Tuesday, January 27, 2015

c. Active immunization and antibiotics.

A 6-year-old girl who recently emigrated from Sri Lanka with her parents complains of severe sore throat, headache, difficulty swallowing, and generalized weakness and malaise. Her previous medical history is not known. Her oral temperature is 103.2◦F. You note prominent cervical lymph nodes and an adherent gray pseudomembrane in her posterior oropharynx. Treatment must include antitoxin therapy plus:

a. Active immunization.
b. Passive immunization.
c. Active immunization and antibiotics.
d.
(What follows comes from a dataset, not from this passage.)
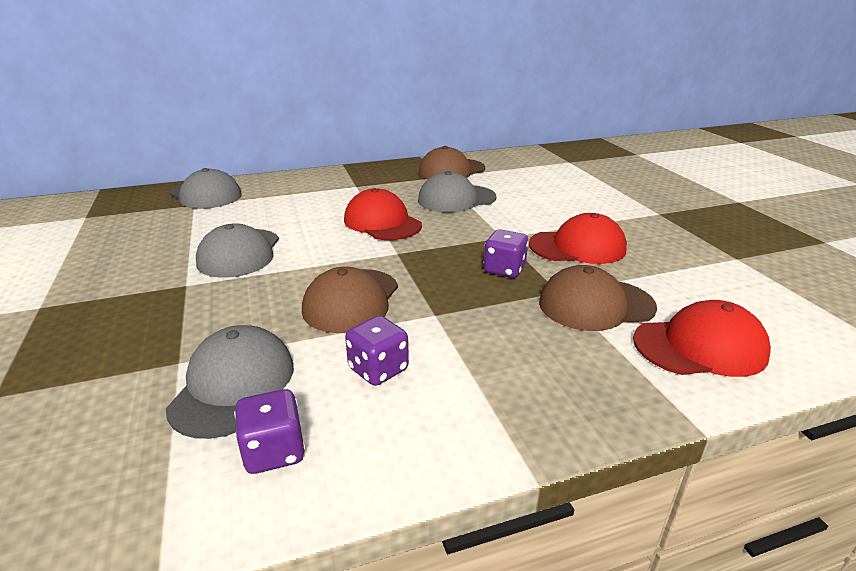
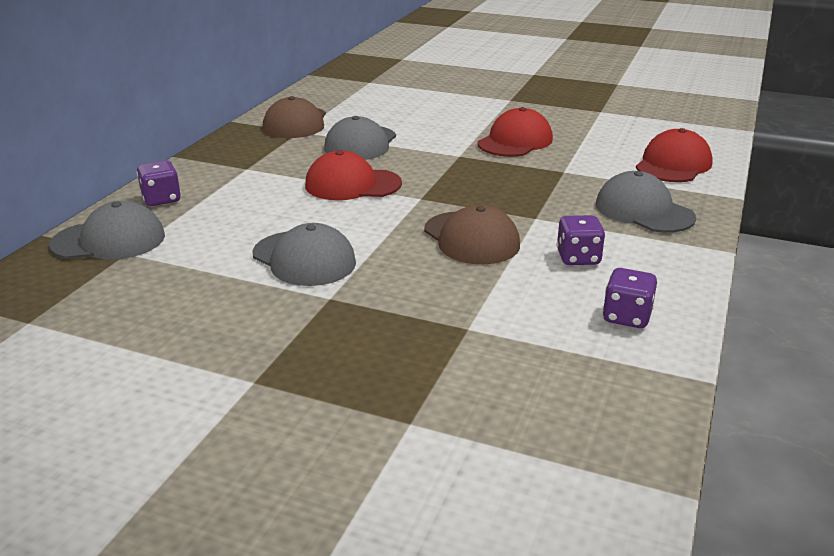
camera: 50 degrees left, 0 degrees up
(233, 385) = (531, 313): grey cap -> grey cap (644, 211)
(504, 270) = (509, 174): purple dice -> purple dice (161, 199)
(595, 305) = (595, 169): brown cap -> none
Passive immunization and high-dose acyclovir.
e. Active immunization and steroids.

The answer is c. This patient has a classic case of diphtheria, a respiratory infection caused by Corynebacterium diptheriae. Management should focus on airway protection, limiting additional C. diptheriae growth and toxin production, and minimizing the effects of toxin that has already been produced. Equine serum diphtheria antitoxin should be administered promptly after the clinical diagnosis of respiratory diphtheria. Antitoxin can be obtained by contacting the CDC. The size and location of the membrane, the duration of illness, and the patient’s overall degree of toxicity determine the dosage of antitoxin. The Committee on Infectious Diseases of the American
Academy of Pediatrics (AAP) recommends 20,000–40,000 units for pharyngeal or laryngeal involvement of 48 hours’ duration, 40,000–60,000 units for nasopharyngeal lesions, and 80,000–100,000 units for extensive disease of 3 or more days’ duration or for diffuse swelling of the neck. In addition to antitoxin therapy, antibiotics should be administered for 14 days. Erythromycin, 40–50 mg/kg/d (up to 2 g) IV or orally in divided doses; intramuscular (IM) aqueous crystalline penicillin, 100,000–150,000 U/kg/d in four divided doses; or procaine penicillin,25,000–50,000 U/kg/d in two divided doses for 14 days given IM every 12 hours is acceptable. Patients should be admitted to respiratory isolation.